Oh his side there is a 500mm tall concrete retaining wall that runs along our boundary from the end of the backyard to the front of the house - a good two thirds of the length of the property border. Storm water pools in my backyard against this wall. Because it can't escape over/through the wall, the bulk of this water is flowing across his front yard where the retaining wall ends. (There are weep holes in this wall but they are not too effective at draining large volumes of water after a heavy downpour). My backyard floods slightly but it does not phase me too much as it tends to drain away withing a couple of hours of the rain stopping.  *BACK TO THE STORY*
Today the neighbour's wife knocks on the door with a tradie.
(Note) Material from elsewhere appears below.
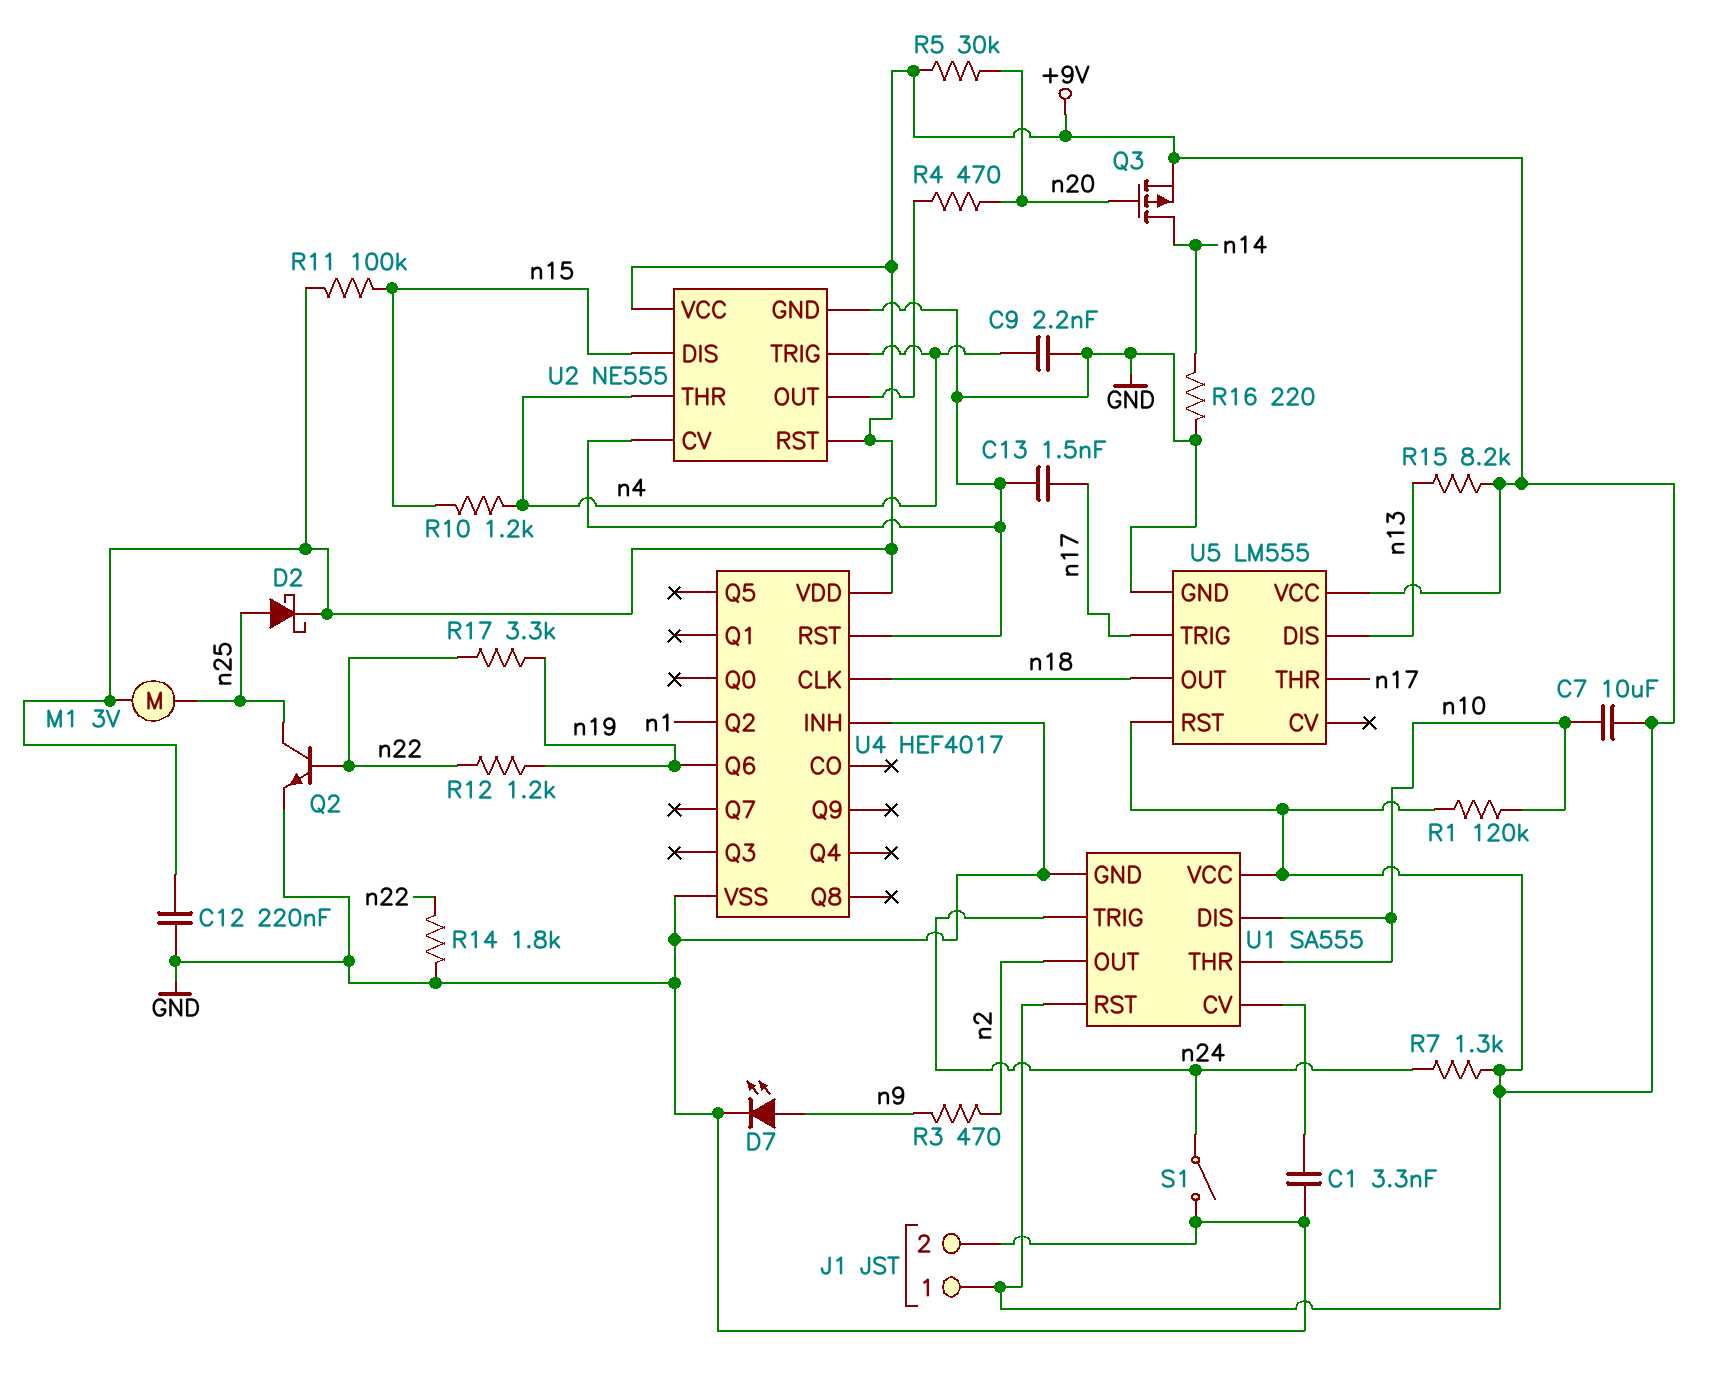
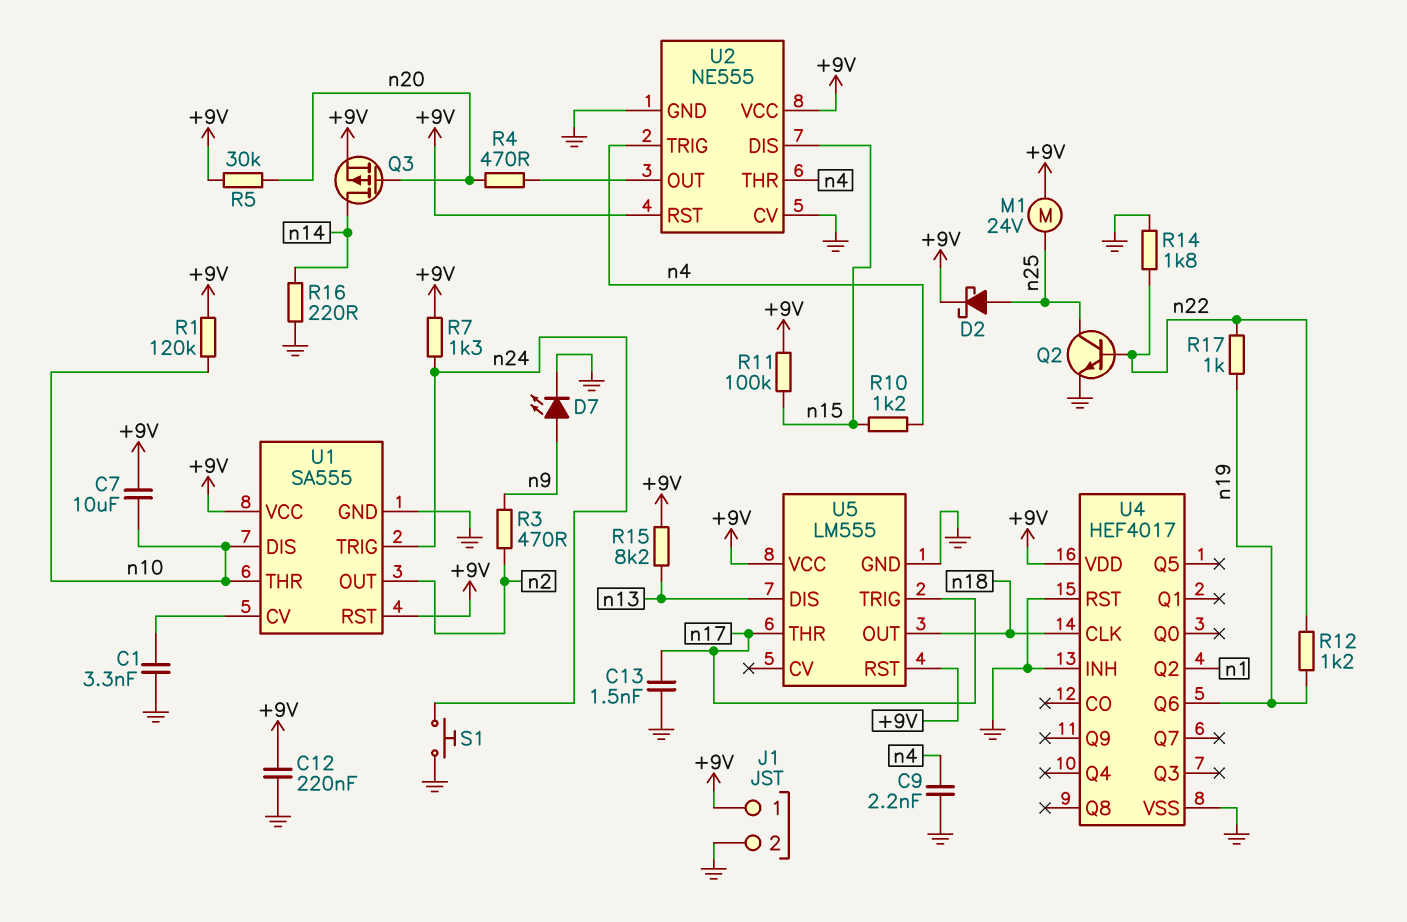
M1: motor 3V (+9V, n25) -> motor 24V (+9V, n25)
R17: 3.3k (n19, n22) -> 1k (n19, n22)
S1: switch (GND, n24) -> button (GND, n24)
They are now requesting that this tradie digs a trench and installs ag pipe the length of our property to direct the water to the footpath. The catch - they want it to be done on my property as I have grass/garden beds running the length of the border while the neighbour has a concrete path on his side. They are willing for the work to be done totally at their expense. 
I am not so sure about the notion of the work to be done on my side when I don't have an issue with the water. I am racking my brains trying to think of all the potential ramifications. I enquired about the tradie's insurance cover and the scope of the work. He says he has appropriate cover and apparently 5 blokes will dig a trench by hand, lay the pipe and then backfill - no machinery.  
What else should I consider? 
Will I become responsible in any way for this drainage as it is on my property - i.e. if it becomes less effective over time will it be my responsibility to maintain? 
Does the potential exist for the council to instruct me to remove it for any reason? 
Should I talk to a solicitor?

----------


## AV Elec

> Should I talk to a solicitor?

  I have no idea about the practical part, but feel that whatever you do, you should get a contract and put the whole situation in writing. You don't want surprises later...

----------


## Ivan in Oz

> Does the potential exist for the council to instruct me to remove it for any reason? 
> Should I talk to a solicitor?

  > Does the potential exist for the council to instruct me to remove it for any reason? 
That's what you have to ask the Council :Smilie:  
> Should I talk to a solicitor?
Sounds like it, 
Council might give a suitable answer first, though :Confused:  
I'd be very careful on what precedence is set.

----------


## Bloss

You should check with your local water authority (usually the local council), but in almost all jurisdictions you do have a problem with the water as state and local government regs mandate that you must deal with all storm water on your property and are not to allow it to run onto the property of others. 
So you can catch it into tanks, use swales, mulch beds, water courses, reed beds etc to ensure that it soaks into your garden and remains on your land, or direct it to the stormwater drains that must be connected to the town stormwater infrastructure - most commonly into the gutters in your street, but sometimes into storm water drains directly. 
What does this mean in this case - well if your neighbour is willing to pay to have work done that is in fact your responsibility anyway you are being offered a good deal. You might wish to go ahead with it, but if the neighbour is smart enough to seek some advice from council too you might end up paying for it anyway - even some time after the work is done. 
In any case it pays to be on good terms with your neighbours so perhaps you should have another chat after you get the facts and suggest a shared approach.

----------


## bitingmidge

Crikey you blokes! 
What happened to the concept of being a good neighbour?  It sounds like a perfectly reasonable deal to me. 
What if he says, to heck with it and just builds a six foot block wall along his boundary?   
If the pipe blocks, you're now worse than you are now. 
cheers, 
P  :Rolleyes:

----------


## davo2310

Definately question the council.
Im not fond of ag lines, seems  no matter how well they are in, they silt up and are near impossible to clean out. If its only the water at the front of the wall, maybe a pit there with a direct line to the street would be sufficient, easy maintenance. but its just a thought as I can only picture these questions as best I can. 
Good luck
Davo

----------


## DavidG

I agree with Bloss.
I remember from some where that you are responsible for storm water leaving your property and must prevent it entering a neighbors place. 
I think you are being offered a good deal.

----------


## dazzler

> *BACK TO THE STORY*
> Today the neighbour's wife knocks on the door with a tradie. They are now requesting that this tradie digs a trench and installs ag pipe the length of our property to direct the water to the footpath. The catch - they want it to be done on my property as I have grass/garden beds running the length of the border while the neighbour has a concrete path on his side. They are willing for the work to be done totally at their expense.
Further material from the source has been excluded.